* **EXERCISE DESCRIPTION**: Only lines containing the word "added" belong in the answer; copy each one from the records.

[Stored items from a collection]
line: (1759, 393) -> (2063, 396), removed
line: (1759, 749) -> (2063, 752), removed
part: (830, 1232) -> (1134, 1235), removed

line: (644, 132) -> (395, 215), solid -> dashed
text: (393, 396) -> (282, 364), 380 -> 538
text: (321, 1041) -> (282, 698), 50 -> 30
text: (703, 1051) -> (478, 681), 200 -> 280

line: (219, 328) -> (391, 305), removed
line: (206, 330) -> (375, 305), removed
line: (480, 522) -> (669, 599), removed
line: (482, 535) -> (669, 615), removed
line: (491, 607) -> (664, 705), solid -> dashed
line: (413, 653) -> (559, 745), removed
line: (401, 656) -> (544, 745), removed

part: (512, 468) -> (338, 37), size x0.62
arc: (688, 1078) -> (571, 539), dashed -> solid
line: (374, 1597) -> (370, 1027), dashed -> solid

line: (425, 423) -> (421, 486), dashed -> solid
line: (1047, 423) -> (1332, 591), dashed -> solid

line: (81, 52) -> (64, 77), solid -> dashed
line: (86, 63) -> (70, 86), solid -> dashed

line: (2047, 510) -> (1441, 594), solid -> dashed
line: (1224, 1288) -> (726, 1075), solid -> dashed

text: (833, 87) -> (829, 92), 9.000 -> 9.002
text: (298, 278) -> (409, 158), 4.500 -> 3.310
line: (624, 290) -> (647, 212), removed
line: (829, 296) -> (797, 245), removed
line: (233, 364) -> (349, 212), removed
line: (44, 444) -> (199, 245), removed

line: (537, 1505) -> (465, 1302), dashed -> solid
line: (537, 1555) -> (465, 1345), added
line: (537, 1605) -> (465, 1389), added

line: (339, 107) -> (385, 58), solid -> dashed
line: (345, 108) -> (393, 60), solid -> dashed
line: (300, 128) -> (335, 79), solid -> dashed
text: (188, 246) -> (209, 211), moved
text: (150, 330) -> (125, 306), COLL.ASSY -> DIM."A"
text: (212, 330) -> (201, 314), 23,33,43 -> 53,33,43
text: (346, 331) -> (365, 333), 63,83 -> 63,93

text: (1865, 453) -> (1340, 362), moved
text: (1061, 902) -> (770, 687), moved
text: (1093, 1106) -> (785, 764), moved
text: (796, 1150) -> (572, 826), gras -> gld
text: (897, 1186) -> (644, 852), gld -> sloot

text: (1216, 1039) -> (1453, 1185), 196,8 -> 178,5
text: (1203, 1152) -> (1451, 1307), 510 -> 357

* **ANSWER AREA**:
line: (537, 1555) -> (465, 1345), added
line: (537, 1605) -> (465, 1389), added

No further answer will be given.